Friday, August 03, 2007

Heroes and villains

We sure had a shocking contrast in front page stories today in our major daily newspapers; human experience was personified in two extremes, one in heroism and the other in villainy.
First the good news, as reported in the Vancouver Sun:

A Kamloops man is being hailed as a hero for saving the life of a 12-year-old boy who was attacked by a cougar …
Colton Reeb was camping with Marc Patterson and his wife and daughter on the Patterson property.
Colton was walking to the outhouse after dinner at 6:30 p.m. when a male cougar weighing about 30 kilograms jumped him from behind.
Patterson, who had been sitting on a picnic bench outside the cabin, said "suddenly we heard a deathly scream." He said his daughter Larah, 12, went to investigate.
"She said Dad, there's a cougar on him.' I just got up and ran all the way down there. There was a lot of blood absolutely all over the kid's head," Patterson said.
"Patterson said the cougar had Colton's head in his mouth and his paws around his neck "like a kitty cat would play with a ball."
Not knowing what else to do, Patterson ran toward the cat and kicked it five times in the head but it didn't flinch. He then knelt down and put his knee on its back and wrapped his hands around the cougar's neck, choking it with his bare hands.
"I squeezed as hard as I could and after five seconds or so, he let go," Patterson said…
As he stood, the cougar stood about a metre from him, his ears flattened and his eyes huge, ready to attack again, Patterson said.
As Colton ran, Patterson lifted his arms and growled at the cougar "like a grizzly bear," giving his family and the injured boy a chance to reach their truck.

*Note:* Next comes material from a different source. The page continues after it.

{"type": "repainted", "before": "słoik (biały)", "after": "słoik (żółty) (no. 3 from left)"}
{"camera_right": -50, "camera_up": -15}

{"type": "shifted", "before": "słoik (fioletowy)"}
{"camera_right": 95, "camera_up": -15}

Patterson said he had a few scrapes on his leg but otherwise was all right. However, he was just starting to feel the shock Thursday night. He hadn't slept since the attack.
"It was a horrible sight to see," he said. "I said earlier I was scared, but I was just pumped. It was survival time. I didn't know what it was . . . but I wasn't going to let that boy die."

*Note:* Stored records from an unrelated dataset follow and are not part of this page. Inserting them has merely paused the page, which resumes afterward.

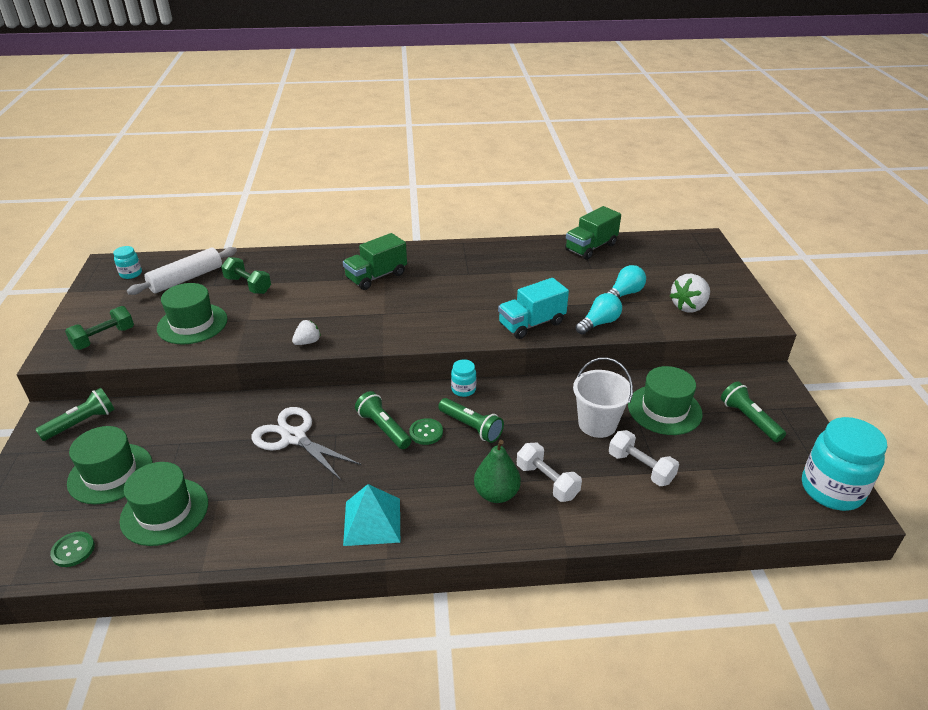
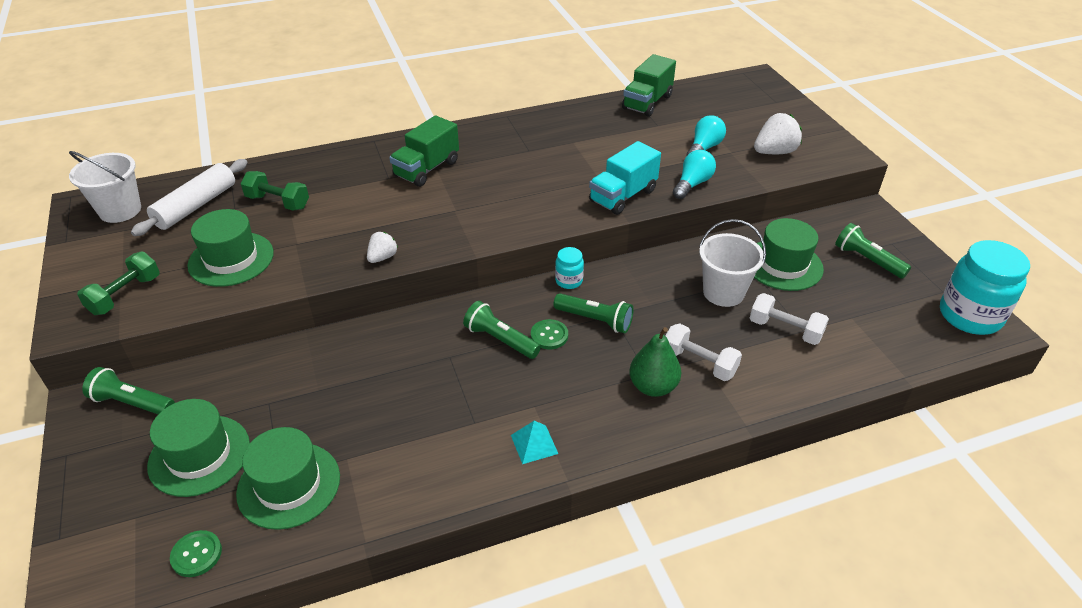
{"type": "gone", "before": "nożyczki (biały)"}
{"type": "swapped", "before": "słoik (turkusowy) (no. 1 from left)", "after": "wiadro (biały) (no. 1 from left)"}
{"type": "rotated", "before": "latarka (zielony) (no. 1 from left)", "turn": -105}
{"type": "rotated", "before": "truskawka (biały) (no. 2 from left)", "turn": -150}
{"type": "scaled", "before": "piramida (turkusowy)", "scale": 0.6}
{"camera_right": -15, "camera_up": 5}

From that act of selflessness we turn to the front page of the Vancouver Province for a story of another predator, this one a disgusting display of ingratitude and selfishness:

Vancouver police have made an arrest in the attack and robbery of an elderly man as he left Vancouver's Holy Rosary Cathedral Wednesday morning.
Darcy Lance Jones, 43, is facing a charge of robbery, and remains in police custody.

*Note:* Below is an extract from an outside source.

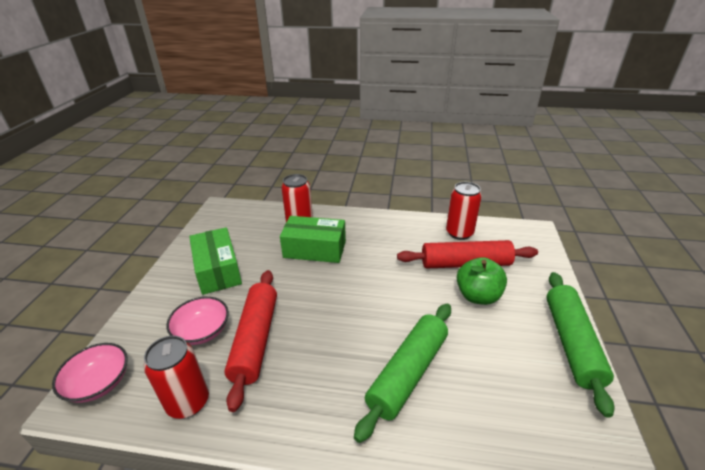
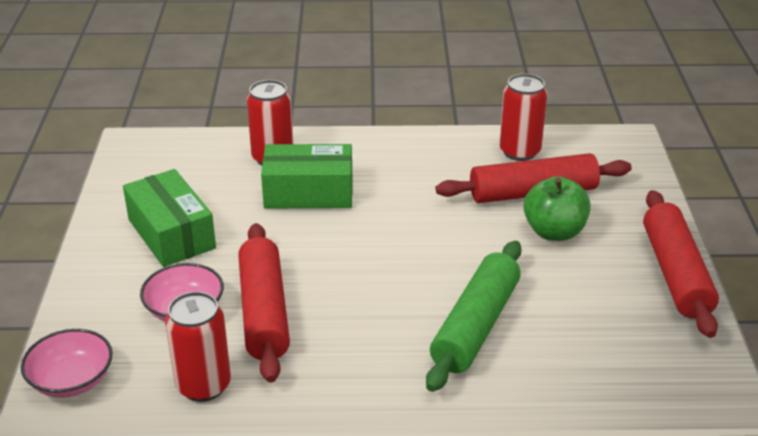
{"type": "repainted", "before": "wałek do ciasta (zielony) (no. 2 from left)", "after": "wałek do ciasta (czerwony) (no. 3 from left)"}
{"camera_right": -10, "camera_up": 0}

He is known to police and familiar to many in the area, and calls himself a "professional panhandler."
Witnesses to the attack say a bearded man who regularly panhandles outside the church attacked the longtime parishioner in what police called a "heartless and shocking" assault.
The attack, caught on surveillance video, shows the victim being knocked to the ground before the suspect takes off with the contents of his wallet.
The 79-year-old victim had given the panhandler $5 every day that week, but when he tried to give him the money on this occasion he was assaulted instead.
That is such a beautiful church; I've attended Mass there, and I believe I even recognized both victim and attacker from the video images released through the media.
I've written sporadically over the months about seeing beggars routinely standing right outside these, and other, church steps, and what I read into that choice of theirs. Whether they are addled by drug addictions or not, they know enough to know that those entering or exiting the church feel as though the experience within is of help to them. The beggars may be brain-damaged from alcohol abuse, but they know enough to know that many people are helped to become better people by attending the Masses that take place inside that building behind them each and every day.
So why stay outside? Why not accept tendered invitations to join us inside, and sit a while? and listen to what we hear when we are on the inside. Can humbling yourself to confess that you sin through your own fault, be such a fearful admission to consider? Can accepting the duty to be of service to others, through being of greater service to yourself, be such a frightful obligation to embrace?
What's scarier, facing a cougar or facing your own mistakes, and trying to change for the better?
For one "professional panhandler", I think we know the answer.